Objective  The photoelectric tracking system is affected by frictional torque during operation, resulting in jitter and climbing during the tracking process, which seriously affects the tracking accuracy. For the accurate compensation of frictional torque, this paper proposes a method of least squares method combined with particle swarm optimization algorithm for parameter identification with reference to Stribeck friction model, and uses the disturbance separation active disturbance rejection control (DSADRC) algorithm to compensate the identified friction model.

  Methods  First, the turntable system is modeled to analyze the disturbance of friction on the system. According to the characteristics of Stribeck friction model, the corresponding data were measured by constant speed-torque experiment, and the minimum squares method and particle swarm algorithm were used to identify the moment data, and the Stribeck model was established and added to the system. Then the identified friction model is compensated by using DSADRC. Last, the compensator is designed based on DSADRC. Experimental results show that the average error between the friction model identified by the combination of least squares method and particle swarm algorithm and the measured data is 3.4%. Then PID control, active disturbance rejection control and disturbance separation active disturbance rejection control algorithms are used to control and compensate the friction torque. The results show that the maximum speed error of the disturbance separation active disturbance rejection control is 77.72% and 58.78% (Fig.8, Tab.4) lower than that of the PID control and the active disturbance rejection control respectively. The friction torque suppression of the disturbance separation active disturbance rejection control improves the PID control and the classical ADRC by 73.59% and 60.59% (Fig.9, Tab.5) respectively. The steady state error of the tracking system is reduced, and the tracking performance of the system is improved.

  Results and Discussions   By comparing the results of parameter identification of Stribeck model (Tab.3) with experimental results by using the least squares method and particle swarm algorithm, the average error between the identified friction model and the measured data is 3.4% (Fig.7). And then PID control, active disturbance rejection control and disturbance separation active disturbance rejection control algorithms are used to control and compensate the friction torque. The results show that the single-side maximum speed error of the disturbance separation active disturbance rejection control is 77.72% and 58.78% (Fig.8, Tab.4) lower than that of the PID control and the active disturbance rejection control respectively. The friction torque suppression of the disturbance separation active disturbance rejection control improves the PID control and the ADRC by 73.59% and 60.59% (Fig.9, Tab.5) respectively.

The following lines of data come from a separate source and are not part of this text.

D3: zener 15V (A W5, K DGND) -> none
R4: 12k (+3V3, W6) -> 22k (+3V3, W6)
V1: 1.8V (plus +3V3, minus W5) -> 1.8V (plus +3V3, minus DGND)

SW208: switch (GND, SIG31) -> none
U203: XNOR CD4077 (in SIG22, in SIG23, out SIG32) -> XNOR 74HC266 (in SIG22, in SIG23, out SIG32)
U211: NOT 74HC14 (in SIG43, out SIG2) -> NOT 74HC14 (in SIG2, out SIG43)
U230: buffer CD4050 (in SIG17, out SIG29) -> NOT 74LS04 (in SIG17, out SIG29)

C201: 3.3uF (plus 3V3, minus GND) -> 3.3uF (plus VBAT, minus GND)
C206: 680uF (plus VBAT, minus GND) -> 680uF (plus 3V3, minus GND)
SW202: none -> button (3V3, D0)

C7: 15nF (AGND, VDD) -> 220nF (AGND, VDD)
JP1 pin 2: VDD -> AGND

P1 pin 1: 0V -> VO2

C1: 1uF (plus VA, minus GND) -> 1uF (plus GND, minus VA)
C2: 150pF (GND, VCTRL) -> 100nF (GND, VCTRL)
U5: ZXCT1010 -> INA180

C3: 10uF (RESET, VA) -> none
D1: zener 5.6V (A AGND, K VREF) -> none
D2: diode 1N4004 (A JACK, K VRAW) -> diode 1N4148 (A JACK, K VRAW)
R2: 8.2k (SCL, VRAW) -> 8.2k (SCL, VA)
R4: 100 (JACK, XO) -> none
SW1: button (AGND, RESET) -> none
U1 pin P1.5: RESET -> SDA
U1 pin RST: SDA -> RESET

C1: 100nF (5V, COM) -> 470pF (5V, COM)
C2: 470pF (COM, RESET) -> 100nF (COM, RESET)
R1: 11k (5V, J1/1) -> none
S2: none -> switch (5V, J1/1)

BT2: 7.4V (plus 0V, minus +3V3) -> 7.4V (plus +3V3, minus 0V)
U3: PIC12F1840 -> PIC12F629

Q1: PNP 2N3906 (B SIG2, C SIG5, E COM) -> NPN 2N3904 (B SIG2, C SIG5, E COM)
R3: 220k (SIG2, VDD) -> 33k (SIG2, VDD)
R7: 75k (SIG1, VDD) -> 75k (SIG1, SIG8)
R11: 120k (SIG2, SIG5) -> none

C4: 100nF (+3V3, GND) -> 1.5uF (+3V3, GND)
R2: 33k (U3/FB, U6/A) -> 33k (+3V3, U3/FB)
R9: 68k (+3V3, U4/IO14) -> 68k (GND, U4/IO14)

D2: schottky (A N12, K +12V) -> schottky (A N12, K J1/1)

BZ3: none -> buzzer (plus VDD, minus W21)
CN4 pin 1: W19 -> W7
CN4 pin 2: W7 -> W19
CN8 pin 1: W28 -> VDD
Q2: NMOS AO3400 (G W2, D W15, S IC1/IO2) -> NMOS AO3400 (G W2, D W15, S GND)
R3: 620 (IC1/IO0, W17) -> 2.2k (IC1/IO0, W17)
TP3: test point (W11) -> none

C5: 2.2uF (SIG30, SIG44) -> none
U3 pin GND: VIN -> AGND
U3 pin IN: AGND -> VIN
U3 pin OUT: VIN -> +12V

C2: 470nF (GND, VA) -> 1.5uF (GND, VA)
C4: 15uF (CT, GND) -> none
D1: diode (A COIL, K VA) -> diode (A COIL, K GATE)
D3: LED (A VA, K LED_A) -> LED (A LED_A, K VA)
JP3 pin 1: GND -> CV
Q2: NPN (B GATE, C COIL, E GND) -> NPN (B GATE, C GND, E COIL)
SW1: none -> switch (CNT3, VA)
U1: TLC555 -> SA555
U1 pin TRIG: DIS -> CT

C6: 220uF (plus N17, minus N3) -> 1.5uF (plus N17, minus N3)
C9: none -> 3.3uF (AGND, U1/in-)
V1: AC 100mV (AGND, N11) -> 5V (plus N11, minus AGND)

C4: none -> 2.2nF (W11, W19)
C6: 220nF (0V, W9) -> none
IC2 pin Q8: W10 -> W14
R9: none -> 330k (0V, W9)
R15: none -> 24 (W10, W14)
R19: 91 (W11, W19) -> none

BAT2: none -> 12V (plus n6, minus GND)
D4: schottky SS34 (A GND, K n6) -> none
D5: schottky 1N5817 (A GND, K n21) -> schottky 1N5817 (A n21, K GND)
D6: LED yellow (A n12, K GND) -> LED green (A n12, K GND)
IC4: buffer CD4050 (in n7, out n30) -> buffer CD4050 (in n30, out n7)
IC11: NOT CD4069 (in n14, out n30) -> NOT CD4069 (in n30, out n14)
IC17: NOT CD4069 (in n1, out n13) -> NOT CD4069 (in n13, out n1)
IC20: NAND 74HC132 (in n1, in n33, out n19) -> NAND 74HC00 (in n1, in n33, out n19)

  Conclusions  The parameters of the linear and nonlinear parts of the Stribeck friction model were identified by combining the least squares method and particle swarm algorithm, and the average error between the identification results and the experimental data was 3.4%, which could better reflect the friction model. The friction model is compensated by using disturbance separation ADRC and compared with PID control and ADRC control. The comparison results show that the single-side maximum speed error of the disturbance separation ADRC is 77.72% and 58.78% lower than that of PID control and ADRC control. Compared with PID control and ADRC control on friction torque suppression, the proposed method increases by 73.59% and 60.59% respectively. Through experimental results, it is proved that the disturbance separation self-rejection can not only make full use of the basis of the known information of the system, reduce the waste of information caused by the design, save time, but also reduce the steady-state error of the system, improve the tracking performance of the system, and have certain application value in engineering.